Faking Perfect – Rebecca Phillips – Kensington-Teen – Published 30 June 2015
When Lexi Shaw seduced Oakfield High’s resident bad boy Tyler Flynn at the beginning of senior year, he seemed perfectly okay with her rules:
1. Avoid her at school.
2. Keep his mouth shut about what they do together.
3. Never tease her about her friend (and unrequited crush) Ben.
Because with his integrity and values and golden boy looks, Ben can never find out about what she’s been doing behind closed doors with Tyler. Or that her mom’s too busy drinking and chasing losers to pay the bills. Or that Lexi’s dad hasn’t been a part of her life for the last thirteen years. But with Tyler suddenly breaking the rules, Ben asking her out, and her dad back in the picture, how long will she be able to go on faking perfect?

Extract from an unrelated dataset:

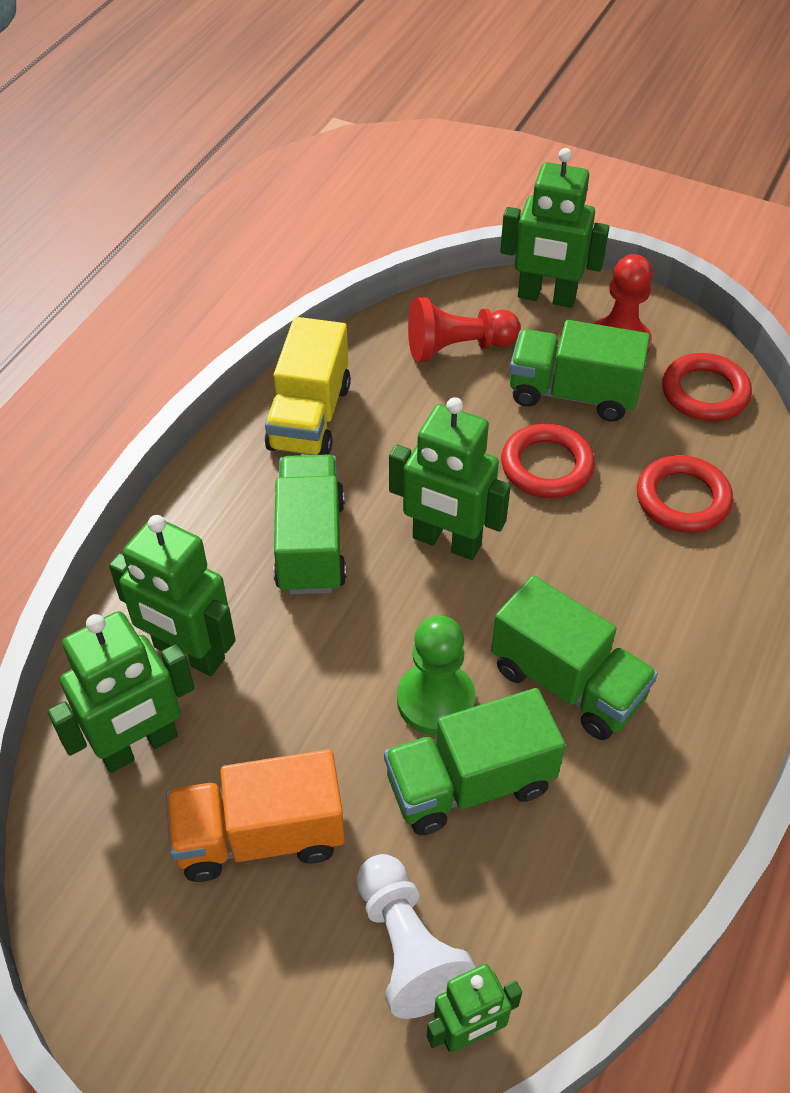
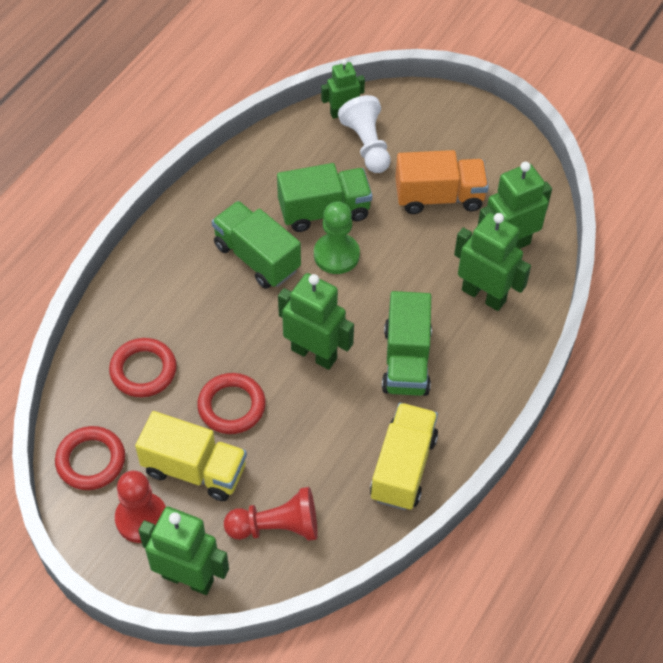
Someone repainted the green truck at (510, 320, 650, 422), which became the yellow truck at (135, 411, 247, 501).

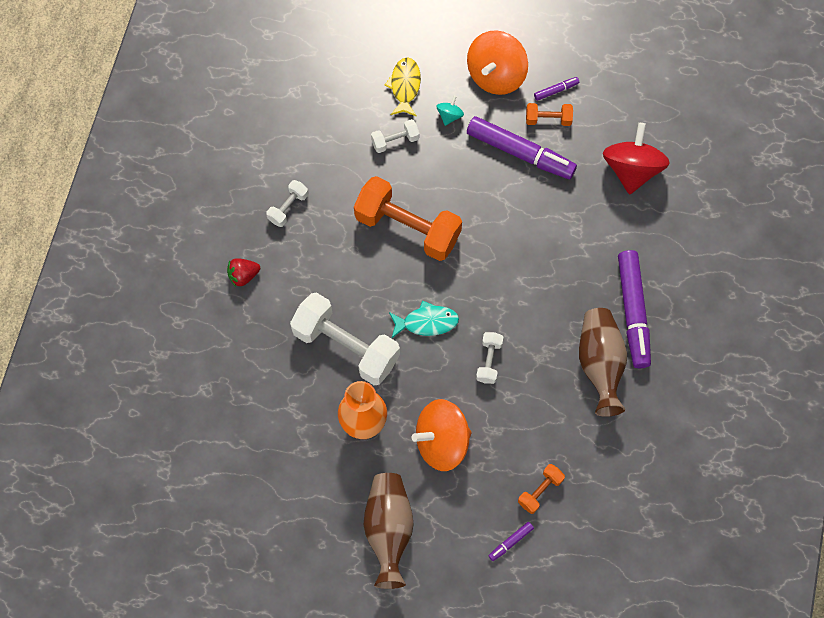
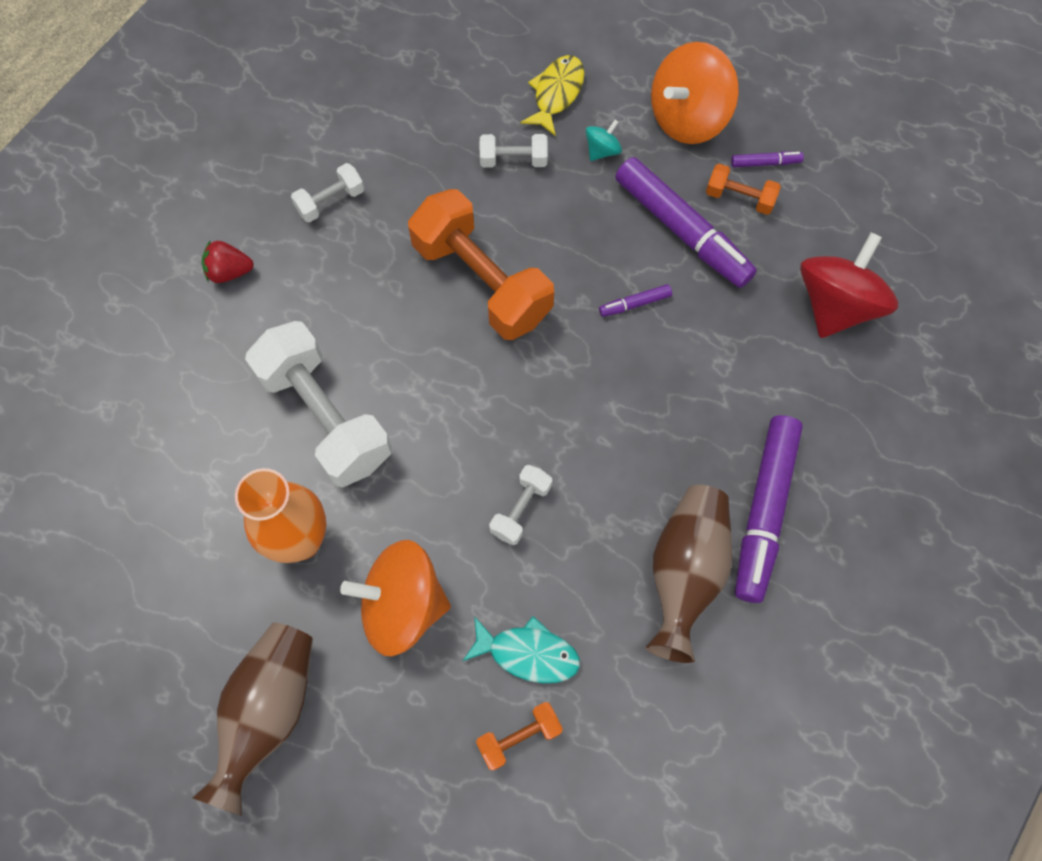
Someone carried the turquoise fish from (389, 300, 459, 338) to (463, 616, 580, 683).
Someone carried the purple marker from (488, 522, 534, 561) to (599, 284, 672, 317).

When I started this book I knew it would go one of two ways – a character I didn’t like, messing her way through life, or a story about a likeable girl with a hard past determined to protect herself and with reason to project such a volatile exterior. Unfortunately, I wasn’t sure which way I was leaning throughout the whole book. I didn’t hate this book, nor did I love it. I kept reading hoping for some redeeming factors, something that would make me really connect with the main characters. It was an easy read and I was interested in the story, predominately because I was waiting for Lexi to wake up or snap out of it. But let me rewind a bit.
Lexi is sleeping with Tyler. She just doesn’t want her best friend, her friends, the whole school population or her longtime crush, Ben, to know about it. She can’t help but be drawn to Tyler’s bad boy vibe, but she longs to be perfect enough for Ben. Projecting a perfect facade isn’t easy though, especially when her secret life starts colliding with her public persona, and her family life only gets more complicated.

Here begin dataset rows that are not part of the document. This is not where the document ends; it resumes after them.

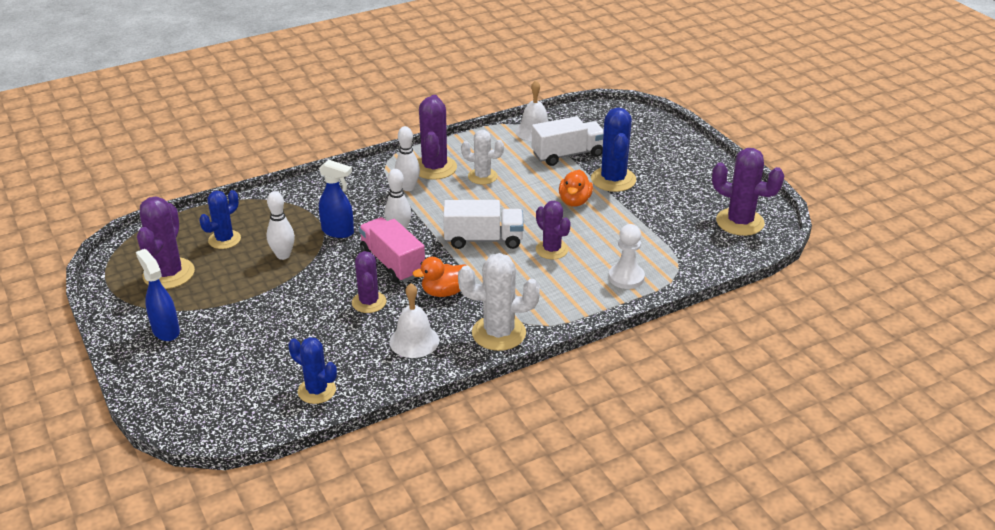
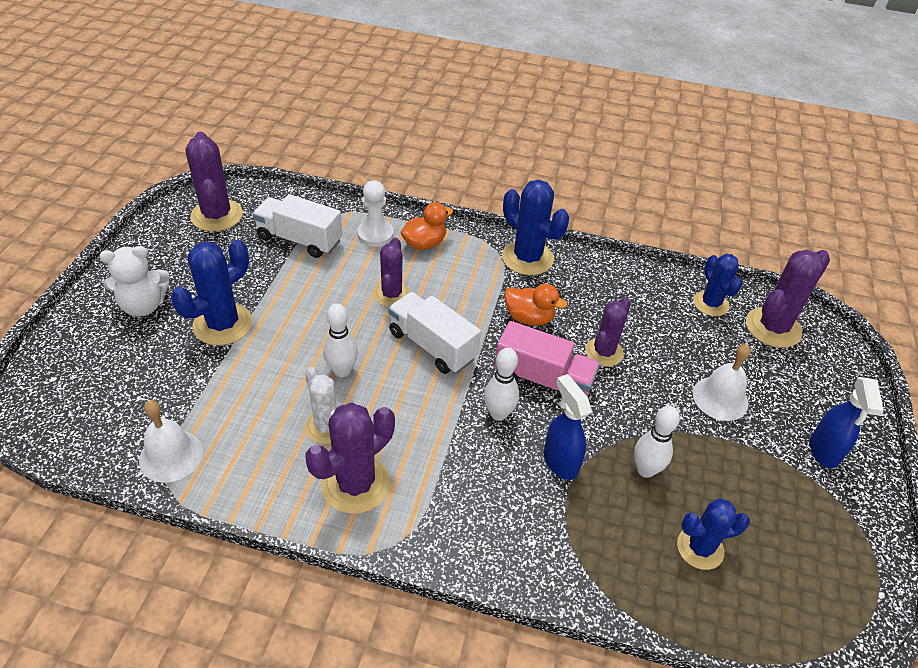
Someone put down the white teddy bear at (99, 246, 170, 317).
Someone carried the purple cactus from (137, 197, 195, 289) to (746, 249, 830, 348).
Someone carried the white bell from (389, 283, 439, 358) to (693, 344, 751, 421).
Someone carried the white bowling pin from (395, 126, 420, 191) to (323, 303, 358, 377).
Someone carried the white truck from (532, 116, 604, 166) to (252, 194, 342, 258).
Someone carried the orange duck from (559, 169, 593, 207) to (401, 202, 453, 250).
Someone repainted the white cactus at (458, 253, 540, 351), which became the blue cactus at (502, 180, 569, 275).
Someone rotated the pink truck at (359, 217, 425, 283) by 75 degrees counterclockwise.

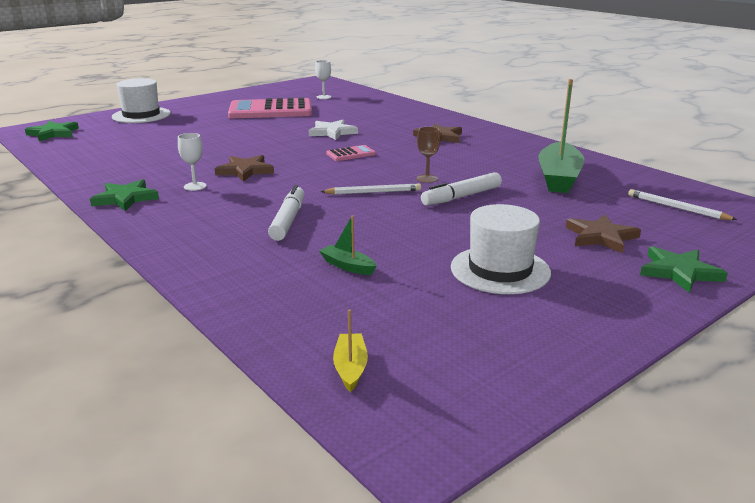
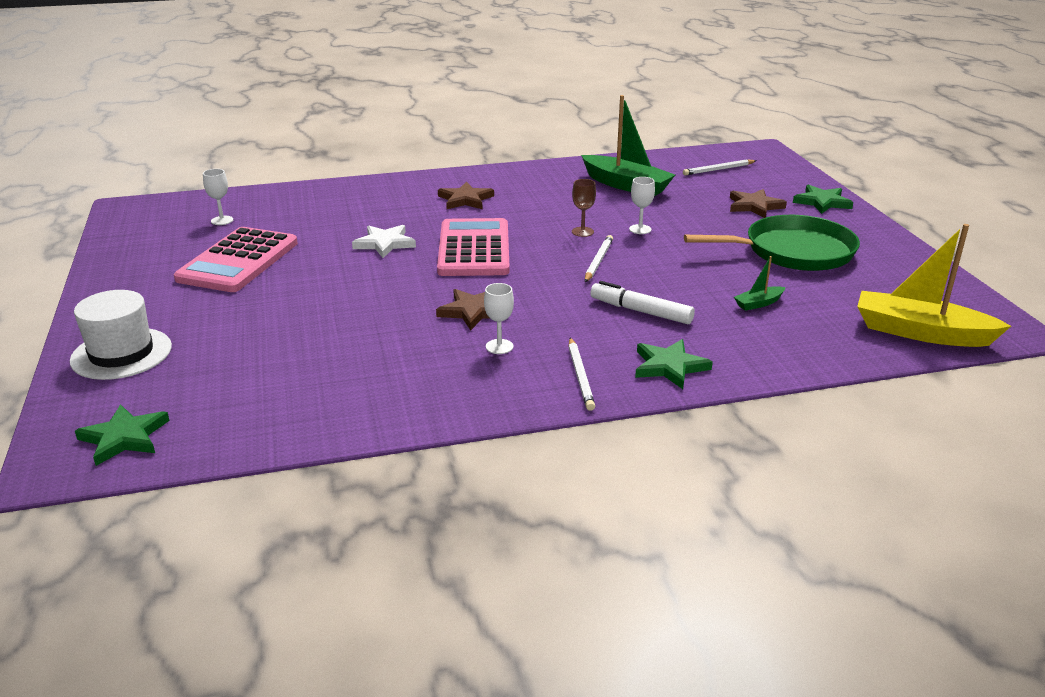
Someone put down the white pencil at (568, 338, 595, 411).
Someone carried the green star from (90, 179, 159, 211) to (635, 339, 713, 389).
Someone swapped the white marker at (421, 172, 502, 206) for the white goblet at (629, 177, 655, 234).
Someone swapped the white hat at (451, 204, 551, 294) for the green pan at (684, 215, 860, 271).
Someone scaled the pink calculator at (326, 145, 376, 161) by 2.23.
Someone scaled the yellow boat at (333, 309, 368, 392) by 2.23.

I kind of felt sorry for Lexi. Life for her is pretty tough, but then I also felt she was annoyingly naive. I hated the way she treats Tyler, and in the end, I didn’t really care who she ended up with. Although I obviously thought one guy was the clear choice, I never really felt any connection with either of the male leads or Lexi herself. I felt that this book had lots of potential. I love hard-luck stories, girls who are searching for their identity and strength. But you know, I’m not so sure Lexi ever found hers. I wanted a more dramatic wake up, and for her to stand up for herself. A deeper connection with the romantic lead would have been better too. But the book wasn’t all that bad, it just could have been better. I liked Lexi’s best friend Nolan, who is quiet, artistic and not afraid to swim against the main flow. How Lexi reconnects with her father also offered a nice storyline. 3 stars, 3.5, 4, I’m not sure, but an easy read nonetheless.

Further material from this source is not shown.